Roman Catholic pilgrims travel in a boat as they accompany the statue of Our Lady of Conception during an annual river procession and pilgrimage along the Caraparu River in Santa Izabel do Para, in the Amazon jungle December 8, 2012. The statue is transported by boat along this small Amazon tributary to a small chapel in the village of Cacoal, where a mass is held. Picture taken December 8, 2012. REUTERS/Paulo Santos (source)

We have all heard of people who once denigrated Christianity only to later change their views because they read the Bible for themselves rather than receiving it through the filter of organized religion. Consider this passage from The Gospel in Solentiname in which some poor folks (campesinos), who have been reading and discussing the Gospels, point out a fascinating fact:

[Ernesto Cardenal] said: “I’ve just had a visit from a young fellow from the north, from Estelí, from a poor town. He is a campesino like yourselves, and he was saying that there, to get together for their Masses first they have to ask permission from the police, and the police captain said that those gatherings were dangerous. The captain is right, for they gather to talk about the Gospels.” […]

TOÑO: “That didn’t use to happen here because the Masses were in Latin. The priest read these things but he read them in Latin, and he didn’t explain them to the people. So the Gospels didn’t bother the rich or the military.”1

Now that the Mass was celebrated in the vernacular the reality of the Gospel frightened the earthly rulers and the rich who oppressed the poor. All saw the possibility of revolution. Some were afraid and others found joy.
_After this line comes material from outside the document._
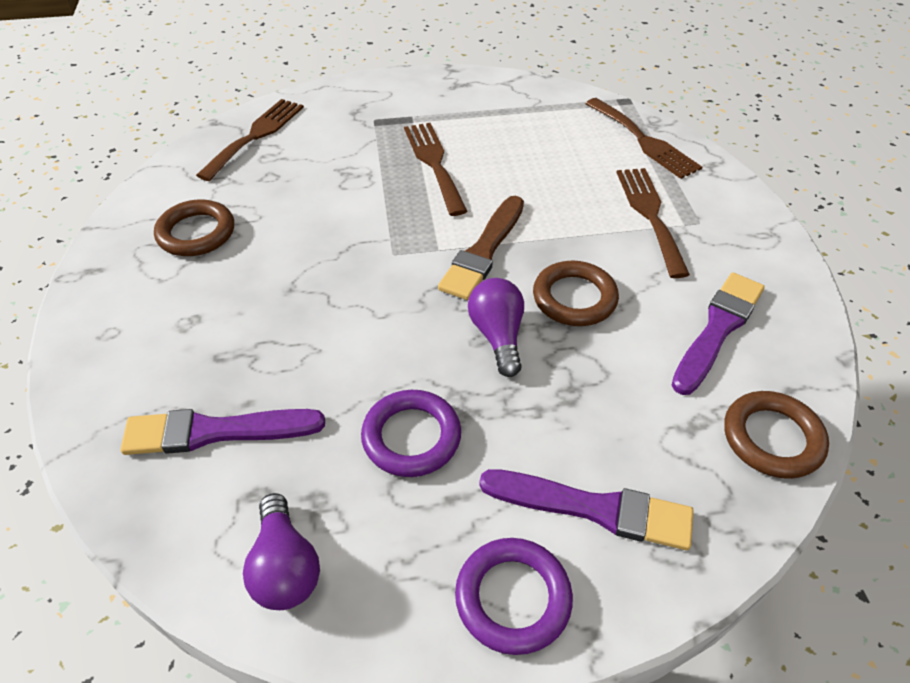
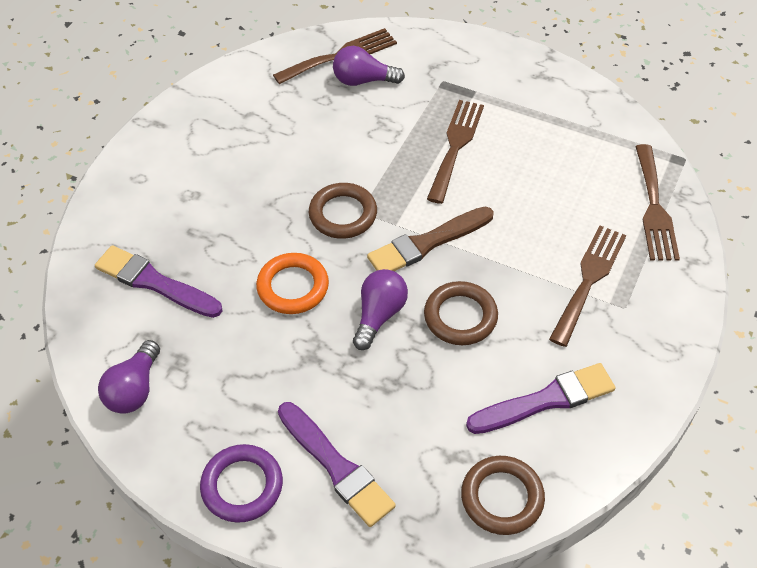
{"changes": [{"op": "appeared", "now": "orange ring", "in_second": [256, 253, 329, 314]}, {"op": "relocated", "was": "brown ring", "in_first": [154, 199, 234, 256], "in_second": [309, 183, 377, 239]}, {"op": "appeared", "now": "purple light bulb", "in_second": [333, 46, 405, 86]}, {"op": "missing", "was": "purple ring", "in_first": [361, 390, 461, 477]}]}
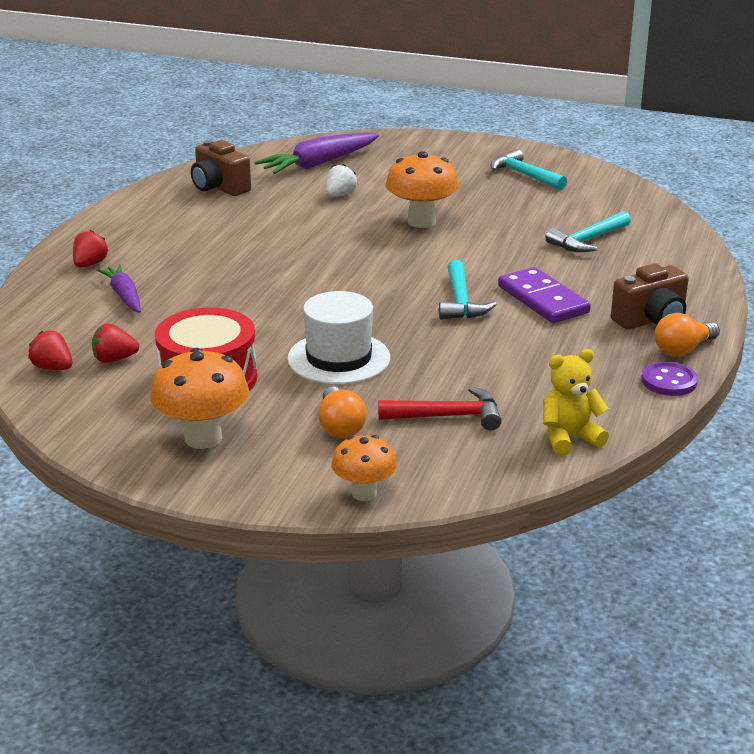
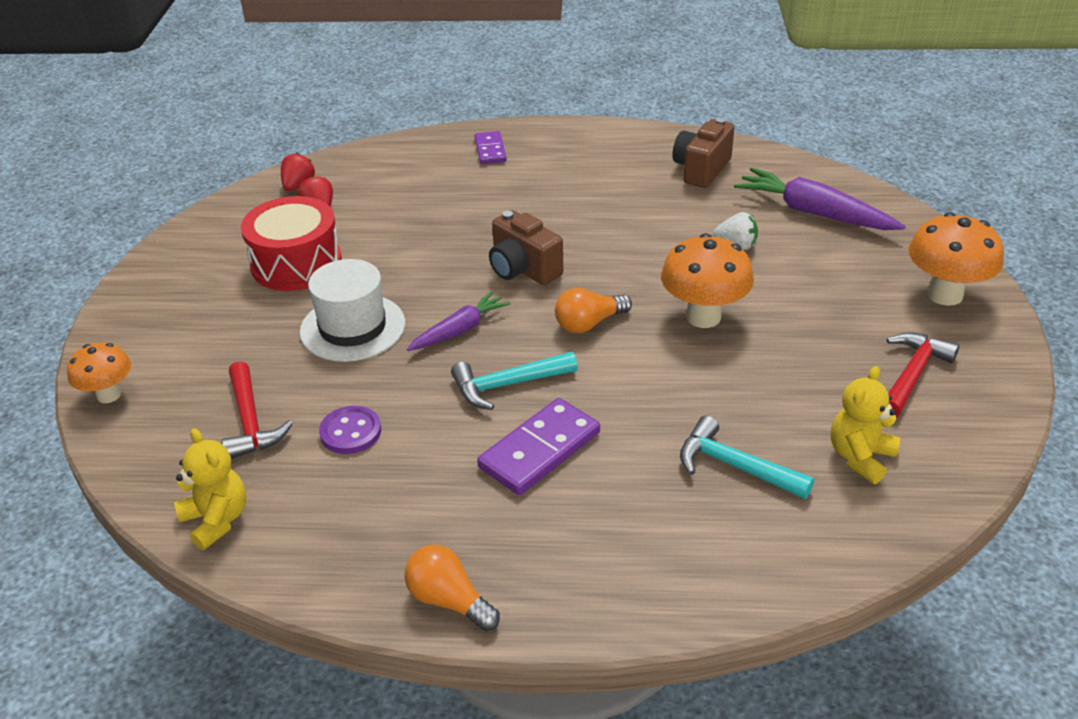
{"changes": [{"op": "relocated", "was": "purple button", "in_first": [641, 361, 698, 396], "in_second": [319, 406, 381, 454]}, {"op": "relocated", "was": "purple carrot", "in_first": [97, 264, 141, 313], "in_second": [407, 291, 510, 351]}, {"op": "exchanged", "was": "red strawberry", "now": "purple domino", "in_first": [73, 230, 108, 268], "in_second": [475, 131, 507, 164]}, {"op": "relocated", "was": "brown camera", "in_first": [611, 263, 689, 330], "in_second": [489, 210, 563, 285]}, {"op": "relocated", "was": "orange light bulb", "in_first": [318, 387, 367, 438], "in_second": [555, 288, 632, 333]}, {"op": "appeared", "now": "yellow teddy bear", "in_second": [831, 366, 901, 484]}, {"op": "colour", "was": "turquoise hammer", "now": "red hammer", "in_first": [490, 149, 567, 190], "in_second": [887, 332, 959, 417]}, {"op": "relocated", "was": "orange mushroom", "in_first": [150, 348, 249, 449], "in_second": [908, 212, 1004, 306]}]}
Christ made it clear that one of the fundamental enemies of the Gospel are the rich. The Church has spent nearly two thousand years trying to downplay and obfuscate that clear truth. But there’s only so much evasion one can get away with once the Gospels are read or heard as they are. Fortunately, there have been many in the Church who didn’t play along with the dominant ideologies. Some became well known—Saint Francis comes to mind, and so does Óscar Romero—but most are not, such as the many priests, religious, and even more laity killed in Latin America at the hands of US-backed governments because they defended the suffering poor against the oppressive rich. All were marked by a direct confrontation with the Gospel.

Vatican II and the Mass of Pope Saint Paul VI which flowed from the council took the bold step to get the Gospels more directly into the hands of the faithful.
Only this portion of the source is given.